Overwriting playground/data_prep.py


In [4]:
%%writefile $script_dir/train.py

import pandas as pd
import os
from sklearn.model_selection import train_test_split
from sklearn.tree import DecisionTreeClassifier
from sklearn.metrics import roc_auc_score, roc_curve
import matplotlib.pyplot as plt
import argparse
import numpy as np
from azureml.core import Run, Model
import joblib

parser = argparse.ArgumentParser()
parser.add_argument('--input_data', type=str, dest='input_data', help='Input dataset for model')
args = parser.parse_args()

run = Run.get_context()
df = run.input_datsets['input_data'].to_pandas_dataframe()

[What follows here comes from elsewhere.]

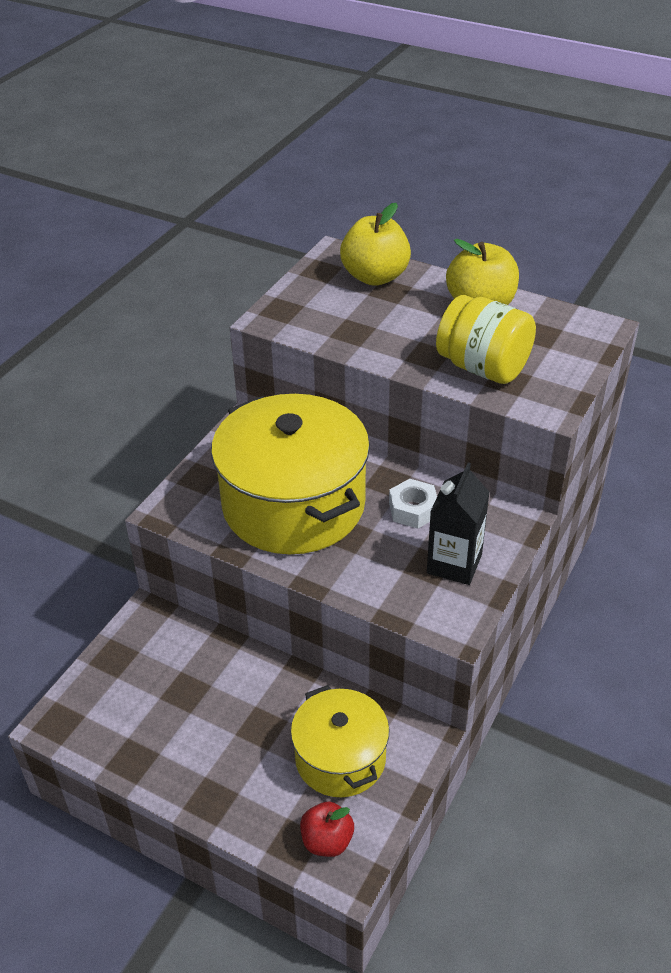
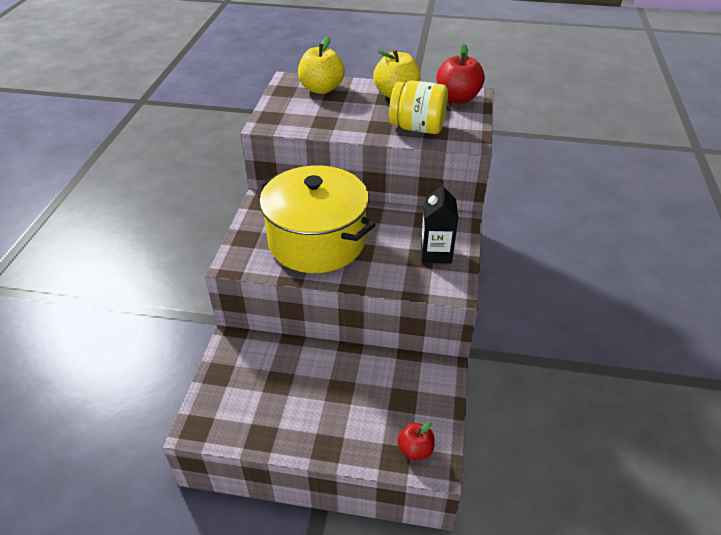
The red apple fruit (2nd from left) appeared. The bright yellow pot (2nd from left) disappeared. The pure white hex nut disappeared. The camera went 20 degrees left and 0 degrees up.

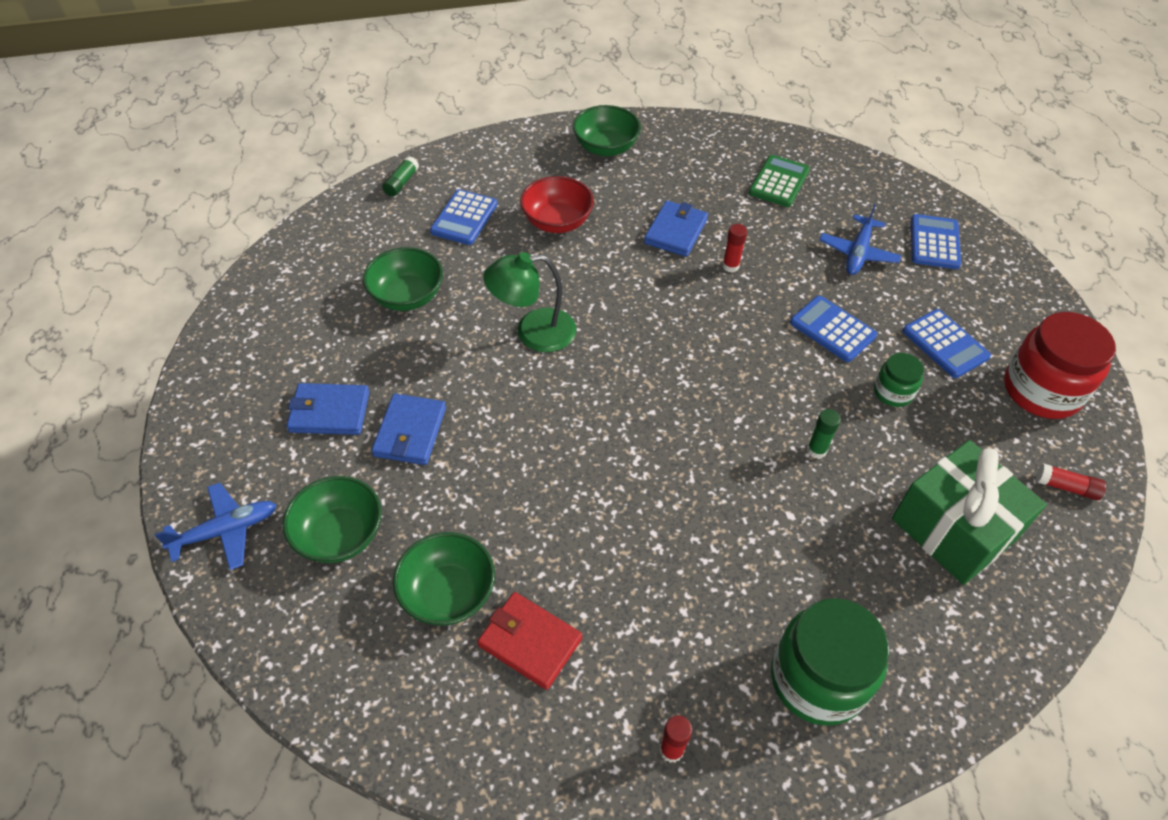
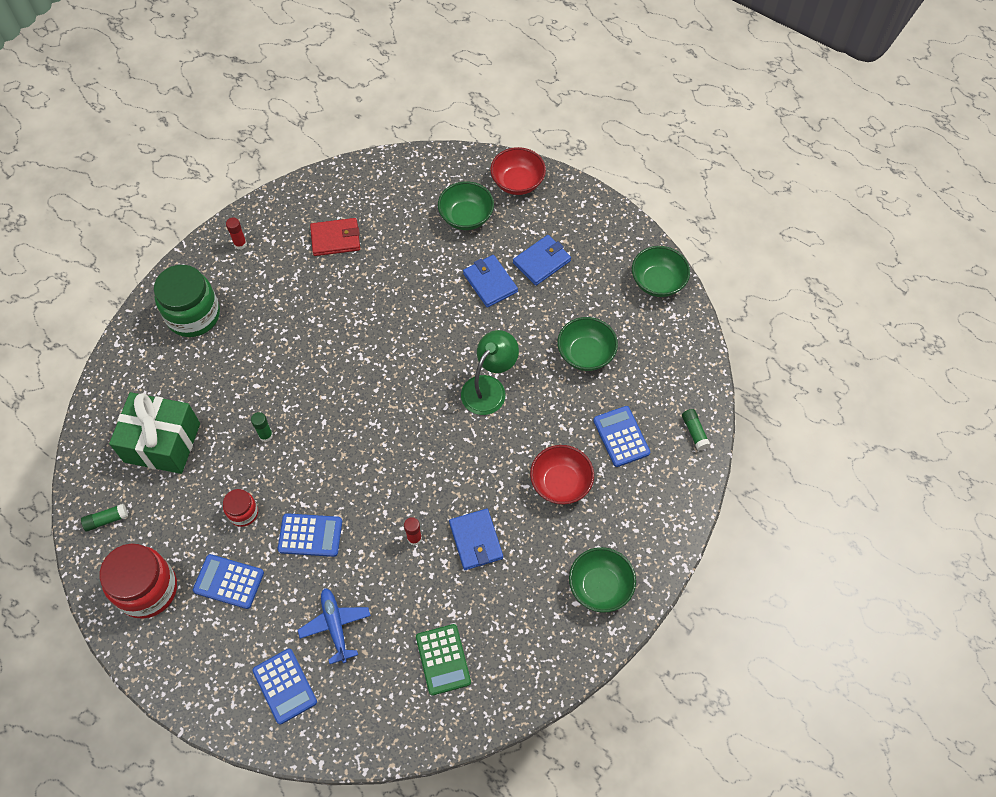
The red glue stick (3rd from left) became the leaf-green glue stick (1st from left). The leaf-green jar (2nd from left) became the red jar (2nd from left). The royal blue aeroplane (1st from left) was replaced by the red bowl (1st from left). The leaf-green bowl (3rd from left in the first image) moved. The camera went 140 degrees right and 10 degrees up.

X_train, y_train, X_test, y_test = train_test_split(df, test_size=.3, random_state=0)

model = DecisionTreeClassifier().fit(X_train, y_train)

y_pred = model.predict(X_test)

# ACC
acc = np.average(y_pred==y_test)
run.log(name='acc', value=acc)

# AUC
y_scores = model.predict_proba(X_test)
auc = roc_auc_score(y_test, y_scores[:, 1])
run.log(name='auc', value=auc)

# ROC
fpr, tpr, threshold = roc_curve(y_test, y_score[:,1])
fig, ax = plt.subplots(figsize=(6, 6))
ax.plot([0,1], [0,1], 'k--')
ax.plot(fpr, tpr)
ax.title('ROC curve')
ax.set_xlabel('FPR')
ax.set_ylabel('TPR')
run.log_image(name='roc_curve', plot=fig)

print('Saving model')
os.makedirs('models', exist_ok=True)

model_file_path = os.path.join('models', 'diabetes_model.pkl')
joblib.dump(model, model_file_path)

Model.register(workspace=ws,
              model_path=model_file,
              tags={"training context": "pipeline"},
              properties={'AUC': auc, "ACC": acc},
              model_Path=model_file_path)
run.complete()


Overwriting playground/train.py


In [5]:
ws = Workspace.from_config()
datastore = ws.get_default_datastore()


If you run your code in unattended mode, i.e., where you can't give a user input, then we recommend to use ServicePrincipalAuthentication or MsiAuthentication.
Please refer to aka.ms/aml-notebook-auth for different authentication mechanisms in azureml-sdk.


In [6]:
for data in ws.datasets:
    print(data)


diabetes_dataset2
batch-data
diabetes file dataset
diabetes dataset
loan_data


In [7]:
'diabetes dataset' in ws.datasets

True

In [8]:
from glob import glob
# [os.path.join(root, f) for f in files for root, dirs, files in os.walk('data')]
glob('data/*.csv')

['data\\diabetes.csv', 'data\\diabetes2.csv']

In [9]:
# register dataset
from azureml.core import Dataset
from azureml.data.datapath import DataPath

dataset_name = 'diabetes_dataset2'
# if this dataset already registered, we will do nothing, otherwise, we upload the files, and register it.
# if the file already uploaded, we will be notified, without re-uploading it again.
if dataset_name not in ws.datasets: 
    print("We will upload the files to cloud datastore, retrive it and register it")
    Dataset.File.upload_directory(src_dir='data', target=DataPath(datastore, dataset_name)) 
    tab_data = Dataset.Tabular.from_delimited_files(path=(datastore, os.path.join(dataset_name, '*.csv')))
    try:
        tab_data = tab_data.register(workspace=ws,
                                    name=dataset_name,
                                    tags={"format": "csv"},
                                    description="diabetes dataset",
                                    create_new_version=True)
    except Exception as ex:
        print(ex)
else:
    print("dataset already exist")
    


dataset already exist


In [13]:
# get a registered dataset from workspace
ws.datasets.get(dataset_name).to_pandas_dataframe().head(10)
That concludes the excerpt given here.